After running this snipped, look at the metircs object with the view() function to further understand the association between the centrality metrics.

4.2 Network visualization #

After having looked at the different centrality measures, the next step is to include them into network visualizations. Before we add a new graph attributes, it is always important to check if the sequence of items is the same between the graph object and the attribute vector.

In case the sequence is not the same, we use the match() functions to change the order of a vector and the factor() function to change the order of a data frame.

# be sure that the names of the affiliations are the same and sorted the same way
all.equal(metrics$name, V(comp1)$name) # woups

## [1] "533 string mismatches"

# however, they are just in a different order
all.equal(sort(metrics$name),sort(V(comp1)$name))

## [1] TRUE

# We need to match these two values 
# The match function reproduces the order (in numerical location) of the first vector, to the second one. 
index <- match(V(comp1)$name,metrics$name)

new_order <- metrics$name[index] #see for yourself

all.equal(new_order, V(comp1)$name) # now it is the same order.

## [1] TRUE

# we can also reorder the whole data frame
metrics <- metrics %>% arrange(factor(name, levels = name[index]))

all.equal(metrics$name, V(comp1)$name)

## [1] TRUE

After we have found the correct sequence, we can add the centrality measures as a node attribute to our graph object comp1.

# add the attributes / variables
V(comp1)$size <- metrics$N
V(comp1)$closeness <- metrics$closeness
V(comp1)$betweenness <- metrics$betweenness

Last, we can visualize the centrality measures as part of the graph object. In the first example, nodes are colored by betweenness scores, while in the second example, they are colored by closeness. Last, both graph objects are saved.

# Visualizing by betweenness 
comp1 %>% 
  ggraph(layout='fr') + 
  geom_edge_link0(color='grey', width=0.6, alpha=0.35) + 
  geom_node_point(aes(color=betweenness, size=size), alpha=0.75) +
  scale_color_viridis() +
  geom_node_label(aes(
  filter=name %in% {metrics %>% filter(betweenness_rank < 10) %>% pull(name)} #baseR version would be: net_metrics$name[net_metrics$betweenness_rank < 10]
,label=name), alpha=0.65, size = 3, repel=T, force = 50) +
  theme_graph()

ggsave('output/elitedb-graph-betweenness.png', width=30, height=17.5, unit='cm')

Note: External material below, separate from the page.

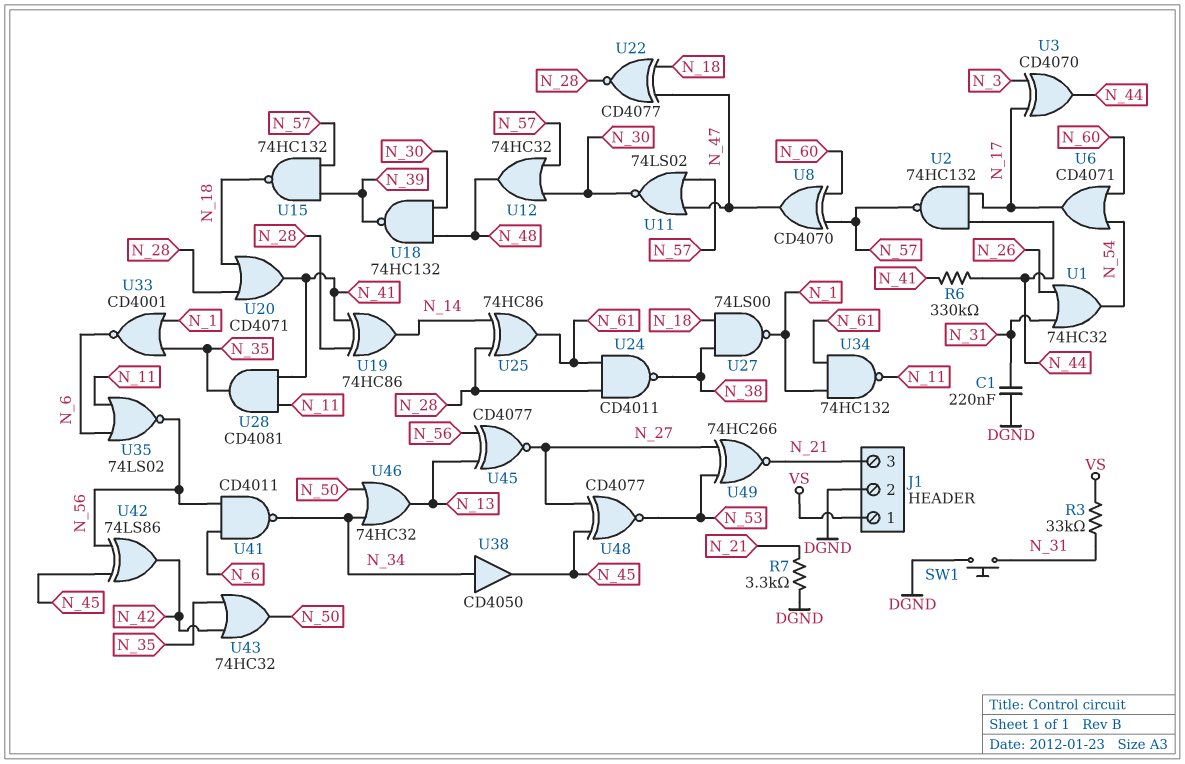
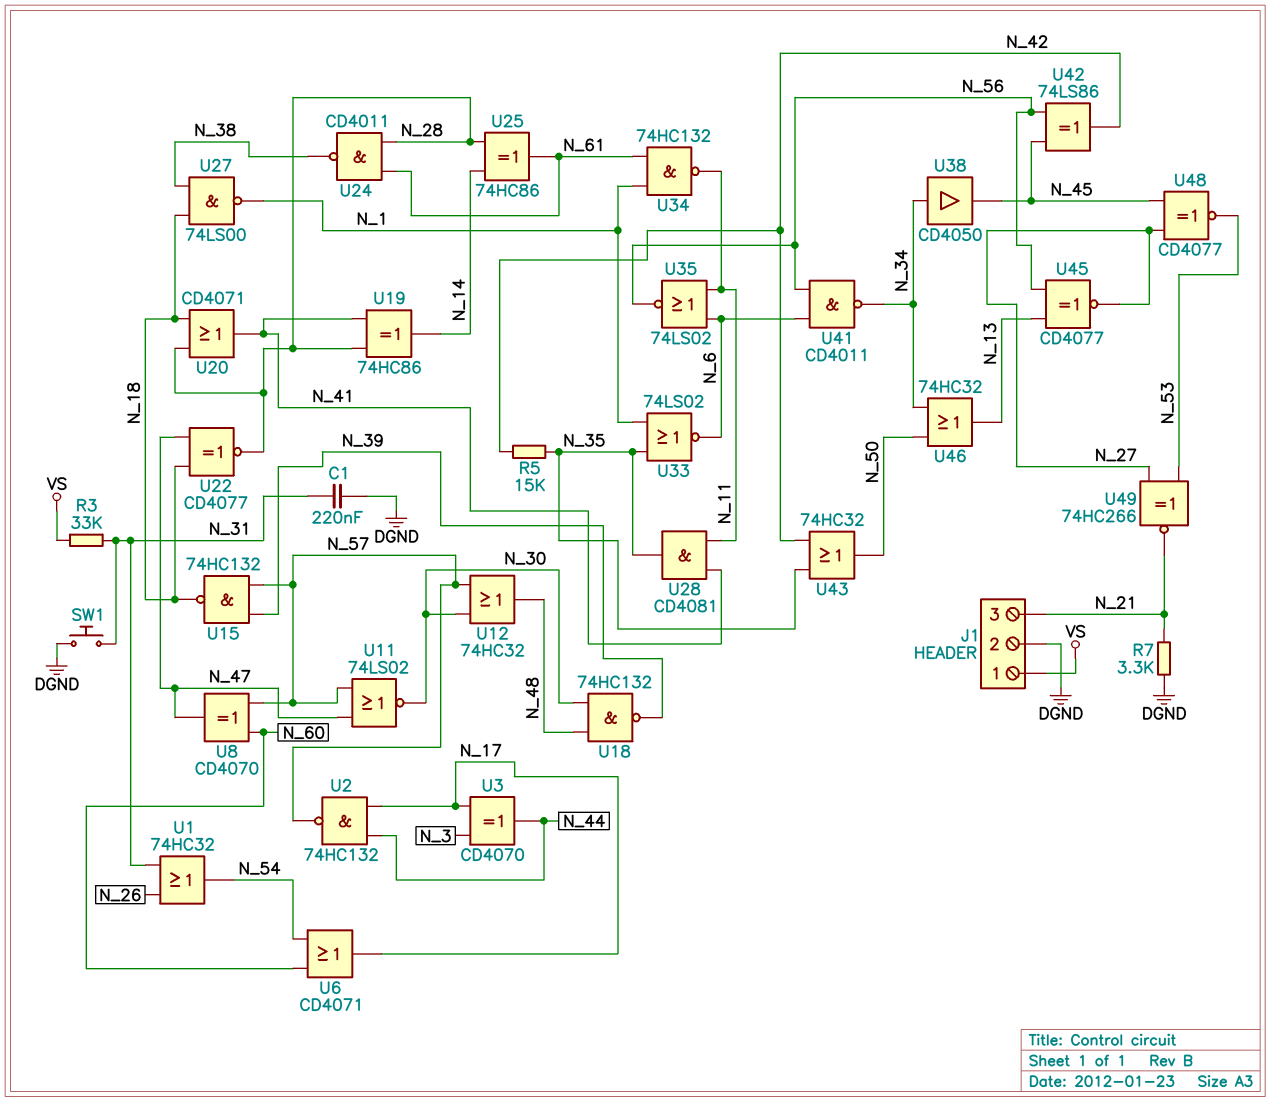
R5: none -> 15k (N_35, N_42)
R6: 330k (N_41, N_44) -> none
U33: NOR CD4001 (in N_1, in N_35, out N_6) -> NOR 74LS02 (in N_1, in N_35, out N_6)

# another example, with closeness
comp1 %>% 
  ggraph(layout='fr') + 
  geom_edge_link0(color='grey', width=0.6, alpha=0.35) + 
  geom_node_point(aes(color=closeness, size=size), alpha=0.75) + 
  theme_graph() + scale_color_viridis() +
  geom_node_label(aes(
    filter=name %in% {metrics %>% filter(grepl("bank", tolower(name))) %>% pull(name)},
    label=name), alpha=0.65, repel=T,size=3, force = 50)

## Warning: ggrepel: 12 unlabeled data points (too many overlaps). Consider
## increasing max.overlaps

ggsave('output/elitedb-graph-closeness.png', width=30, height=17.5, unit='cm')